Hubert et Rémy sont toujours au même bar, l’île noire, ils éclusent les bières comme dans un polar de San Antonio (qu’est-ce qu’il vient faire là, lui ?). Une autre femme remarquable passe tout près de leur table et Hubert reprend de plus belle son énumération.

— La troisième queue, reprend Hubert après une brève hésitation, c’est la queue de rechange.

— Comme un pneu ?

— En quelque sorte. C’est une queue de reprise.

— La première a une crevaison et on la remplace par une queue de secours ?

— Tu ridiculises tout.

— On dirait que tu cours après !

— Ma queue de rechange n’est pas là pour suppléer à un membre déficient, tu sauras, mais pour assurer le deuxième acte. Elle entre en action pour relancer les ébats, une fois le premier acte complété.

— Histoire de tirer un deuxième coup.

— C’est plus que ça. Le deuxième acte auquel je pense n’est pas mécanique ou narcissique, ce n’est pas la performance qu’il vise, mais l’ouverture, le don. C’est un acte gratuit, excédentaire. Il survient quand plus personne ne l’attend, mais il est là, comme un élément de surprise.
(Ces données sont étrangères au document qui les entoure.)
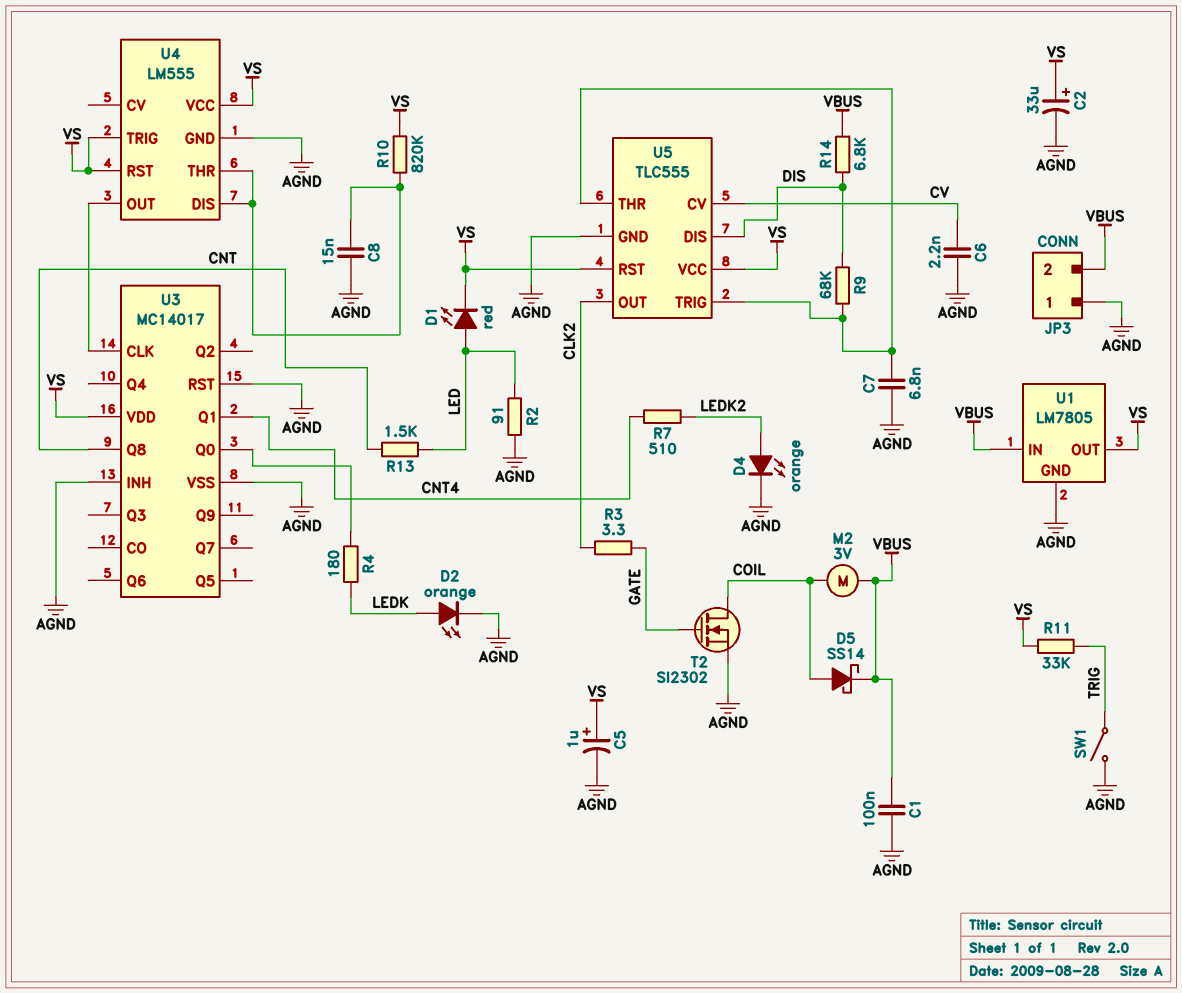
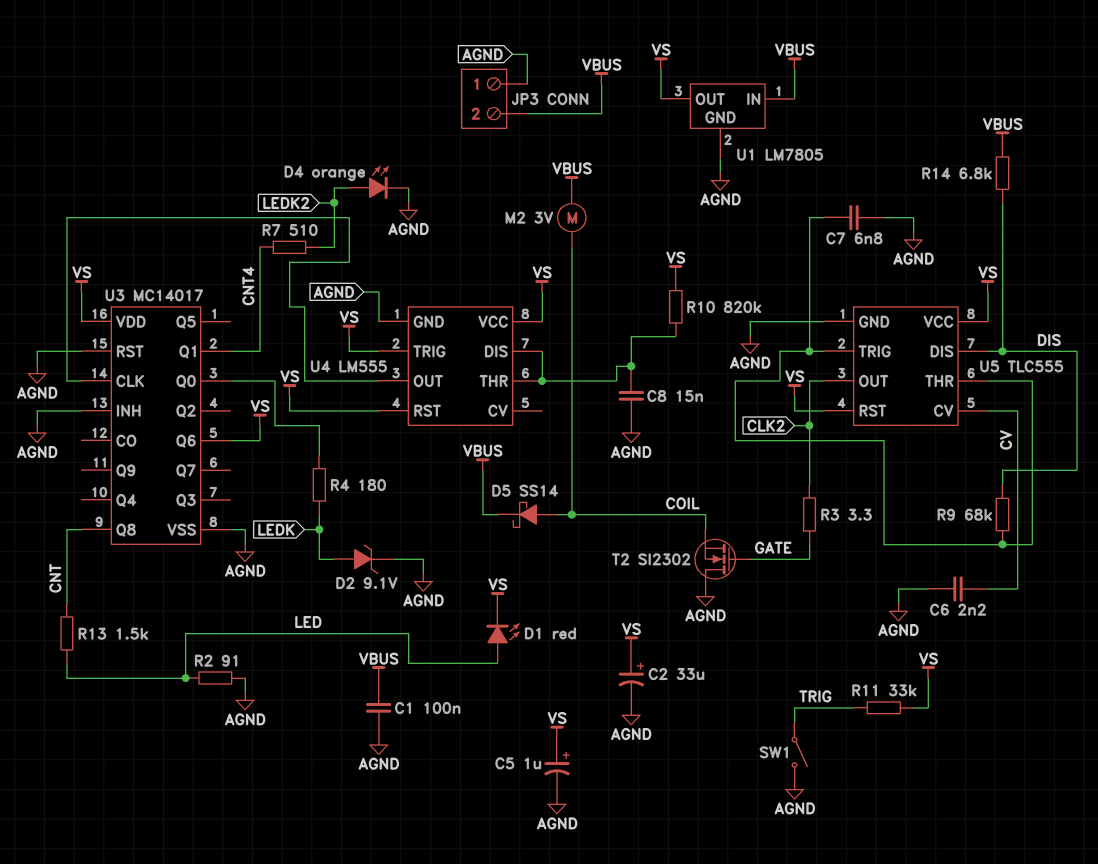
D2: LED orange (A LEDK, K AGND) -> zener 9.1V (A LEDK, K AGND)
T2: NMOS SI2302 (G GATE, D COIL, S AGND) -> NMOS SI2302 (G GATE, D AGND, S COIL)
U3 pin Q6: none -> VS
— Ce n’est qu’une façon de faire l’amour plus longtemps. Tu pourrais prendre du Viagra, et ça reviendrait au même.

— Je ne sais pas, je n’en ai jamais pris.

— Il paraît que tu peux le refaire aussitôt après, sans période de repos. Tu as fait ce que tu avais à faire et ton sexe est encore à l’attention. Le service n’est jamais interrompu.
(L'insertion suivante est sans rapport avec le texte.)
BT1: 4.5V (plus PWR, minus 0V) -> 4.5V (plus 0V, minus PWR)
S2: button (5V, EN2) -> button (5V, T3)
— Ce n’est pas pareil… Pour moi, l’interruption est essentielle, elle permet d’établir un rythme, elle structure la séquence. Ce n’est pas un exploit qui est recherché, mais la culmination d’un rituel.

— Et si la femme ne veut pas ?

— Pourquoi ne le voudrait-elle pas ?

— Parce qu’elle en a eu assez…

— Qu’est-ce que tu racontes ? Pourquoi en aurait-elle assez ? Si tu lui promets un deuxième acte qui répond à ses besoins précis, pourquoi refuserait-elle ? Tu comprends, le premier acte est spontané, il se déroule sur lemode de l’urgence. Les instincts sont assouvis. Le deuxième est libéré de toute cette charge animale, il est pure émotion. Voluptueux.

Sado-maso. Ce que tu veux.

— Carole…

— C’est parce que tu ne sais pas t’y prendre. L’important est de lui donner ce qu’elle recherche, et pas ce que tu veux qu’elle désire.

— Trop compliqué, ton truc. Et puis, les deuxièmes fois ne sont jamais aussi intenses que les premières.

— C’est là où tu te trompes. Tu te souviens du film de

Christopher Nolan ?

Memento ?

— Je pensais plutôt à The Prestige, avec Christian Bale et Scarlett Johansson.

— J’ai moins aimé.

— Ce n’est pas grave. L’important, c’est la conception du tour de magie que le film met de l’avant.

— Le prestige, qui donne son titre au film.

— Exact. Un tour de magie comporte trois étapes. La première, c’est la promesse. Le magicien montre quelque chose d’ordinaire, un oiseau, un chapeau, une femme ligotée. Cette promesse est une forme d’érotisme, c’est montrer et cacher en même temps. L’oiseau est-il vrai, le chapeau, normal? Notre regard est attiré. La deuxième étape est le tour en tant que tel, la disparition de l’oiseau sous un foulard, la femme coupée en deux dans une boîte en carton. Cette étape est cruciale, l’acte est consommé, tu comprends. Il n’y a pas de magie sans tour de passe-passe. Mais le tour n’est pas complet, car il faut encore que l’oiseau réapparaisse, que la femme redevienne complète. C’est ça, le prestige, le dernier tour d’écrou, la partie du tour qui scelle le spectacle en donnant au public ce qu’il ne savait pas attendre. Si le prestige est réussi, la salle est définitivement conquise.

— Et alors ?

— Ma queue de rechange, ce n’est rien d’autre que ça, le prestige.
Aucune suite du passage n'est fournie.